“Accupàri” e “accuppàri”, ovvero quando una lettera può fare la differenza
Provate a fare un esperimento e chiedete alla prima persona che incrociate di associare tre parole alla Sicilia: tra queste, sicuramente, ne figurerà una riconducibile al campo semantico della luce. L’isola, infatti, è rinomata per le sue condizioni meteorologiche miti e per le lunghe giornate di sole, che anche in inverno rendono gradevole una passeggiata in città o una gita fuori porta. Dal cielo terso alla sensazione di calore che si prova sull’isola, poi, il passo è breve. Ecco perché oggi scopriamo le origini di un termine del dialetto siculo che capita spesso di sentire per strada o di volere utilizzare in prima persona
Ci stiamo riferendo al verbo accupàri, traducibile in italiano con soffocare a causa delle alte temperature, per l’appunto.

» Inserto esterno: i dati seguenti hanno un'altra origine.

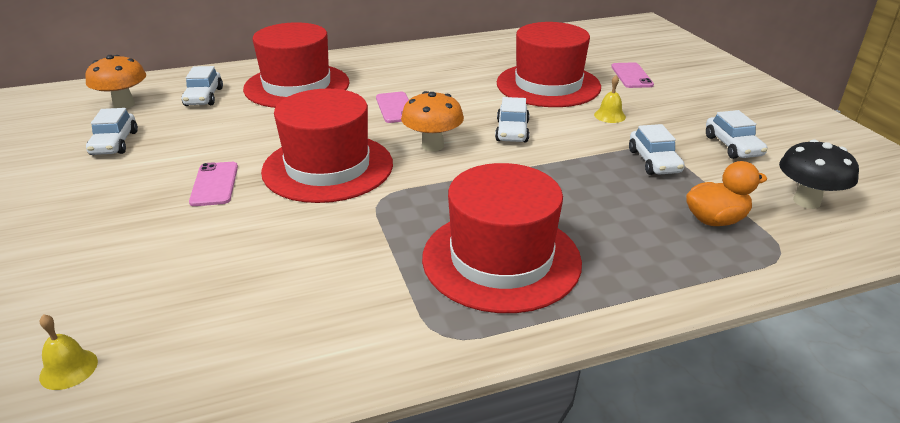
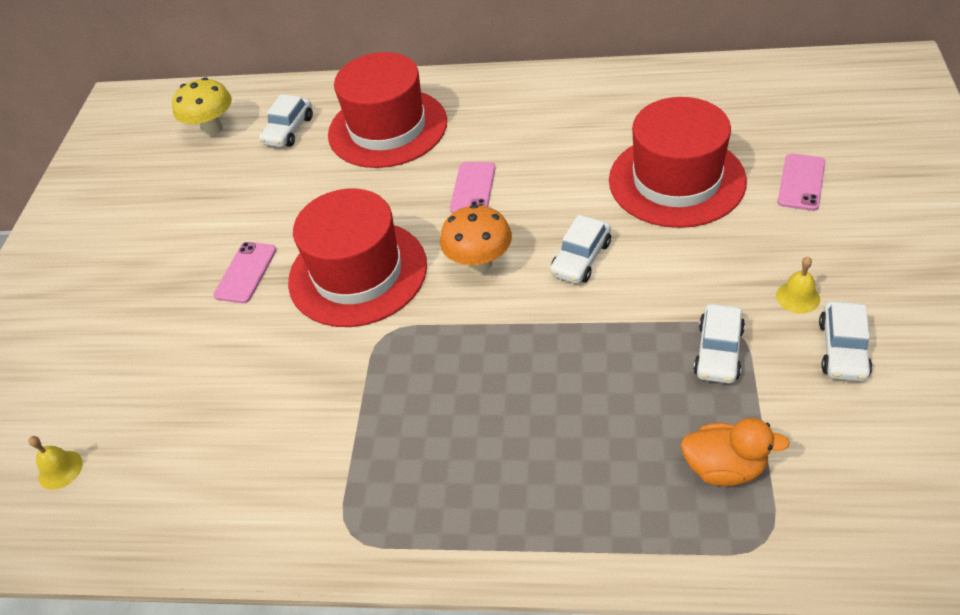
camera: 30 degrees right, 15 degrees up
(115, 143) = (184, 190): white car -> none
(124, 104) = (212, 129): orange mushroom -> yellow mushroom
(501, 259) = (455, 455): red hat -> none
(609, 115) = (718, 256): yellow bell -> yellow bell (798, 297)
(806, 201) = (866, 471): black mushroom -> none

La sua etimologia sembrerebbe essere riconducibile al catalano, in cui esiste il corrispettivo acubarse, inteso a sua volta come asfissiare, o più informalmente morire di caldo. Senza la particella riflessiva se, il termine vuol dire anche opprimere qualcuno o essere ingombrante, che ben spiegherebbe il significato dell’aggettivo siciliano derivato da questa radice. Una persona accupùsa, infatti, è assillante e morbosa, mentre una mattinata accupùsa non è che il preludio a una giornata di canicola.
Attenzione, però, a non confondere la parola con la quasi omografa accuppàri, alla quale basta una p in più per cambiare radicalmente significato. Nel caso specifico, infatti, il verbo viene dal latino cupa, che anticamente stava a indicare una botte o un gande vaso di legno. In dialetto accuppàri è sinonimo dunque di coprire o nascondere, e non a caso nei secoli scorsi si riferiva anche a un gioco comune fra i più piccoli, che consisteva nel coprire una moneta con il palmo della mano per farla poi scomparire.
L’avreste mai detto che una sola lettera potesse fare fino a tal punto la differenza?